Les droits et libertés ne se distribuent pas, ils s’acquièrent et doivent constamment être défendus. Sans la vigilance et la défense de ces garanties, l’élection d’une personne ou d’une autre à la tête du gouvernement a de fortes chances de reproduire les mêmes injustices pour se servir de la fonction plutôt que de servir la fonction. Il est impératif que les discussions des préparatifs des modalités des prochaines élections législatives et présidentielle se fassent dans l’intérêt général et que les différences partisanes et les querelles de personnalités prennent l’arrière-plan.

L’Algérie ne vit pas dans un vase clos mais fait partie de la communauté internationale et n’est pas à l’abri des soubresauts d’un monde où la géopolitique est très volatile. Chaque nation pense d’abord à défendre ses propres rentes. Les tensions sont dues aux intérêts économiques et à la convoitise des ressources là où elles se trouvent.

Pour sécuriser, à tout prix, l’approvisionnement de ces ressources, les pays les plus développés et les plus forts sont en train de se livrer à des batailles économiques sans merci par conflits régionaux interposés, d’étendre leurs hégémonies sur les nations fragiles ou vulnérables.

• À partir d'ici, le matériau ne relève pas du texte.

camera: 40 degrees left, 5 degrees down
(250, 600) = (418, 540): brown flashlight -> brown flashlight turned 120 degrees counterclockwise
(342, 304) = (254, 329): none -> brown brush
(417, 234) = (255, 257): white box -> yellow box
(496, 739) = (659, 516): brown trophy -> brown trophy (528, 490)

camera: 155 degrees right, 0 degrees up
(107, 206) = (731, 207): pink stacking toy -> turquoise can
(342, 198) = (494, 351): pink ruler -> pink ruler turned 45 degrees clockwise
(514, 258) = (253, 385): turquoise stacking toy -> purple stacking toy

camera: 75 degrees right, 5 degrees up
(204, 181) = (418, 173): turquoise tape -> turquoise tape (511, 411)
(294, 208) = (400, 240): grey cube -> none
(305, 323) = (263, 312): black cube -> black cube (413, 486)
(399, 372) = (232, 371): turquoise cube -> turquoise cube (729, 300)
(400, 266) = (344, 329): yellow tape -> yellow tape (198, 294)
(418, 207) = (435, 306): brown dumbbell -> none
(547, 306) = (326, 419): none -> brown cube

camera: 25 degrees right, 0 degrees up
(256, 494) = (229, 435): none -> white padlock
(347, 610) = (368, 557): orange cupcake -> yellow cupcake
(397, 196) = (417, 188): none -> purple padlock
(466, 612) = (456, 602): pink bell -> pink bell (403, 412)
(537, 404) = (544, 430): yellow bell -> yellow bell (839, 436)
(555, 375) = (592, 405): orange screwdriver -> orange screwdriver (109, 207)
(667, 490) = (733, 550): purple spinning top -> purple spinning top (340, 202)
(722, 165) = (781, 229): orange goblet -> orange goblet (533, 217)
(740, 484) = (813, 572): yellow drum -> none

A l’ère du cyber, les tactiques psychologiques d’une nouvelle guerre de déstabilisation par la création de division, du doute, de confusion, de désinformation, et de démoralisation psychique sont très efficaces là où il y a polarisation ou antagonisme des uns envers les autres. L’intérêt du citoyen est lié directement à celui de la nation, lui-même attelé aux termes d’échanges économiques, stratégiques et diplomatiques. La défense des intérêts nationaux dépend grandement de la cohésion nationale, du degré de tolérance et de coopération et surtout de l’inclusion de tous les citoyens dans ce tissu social qu’est la nation. Cette cohésion ne peut se réaliser que dans un Etat de droit.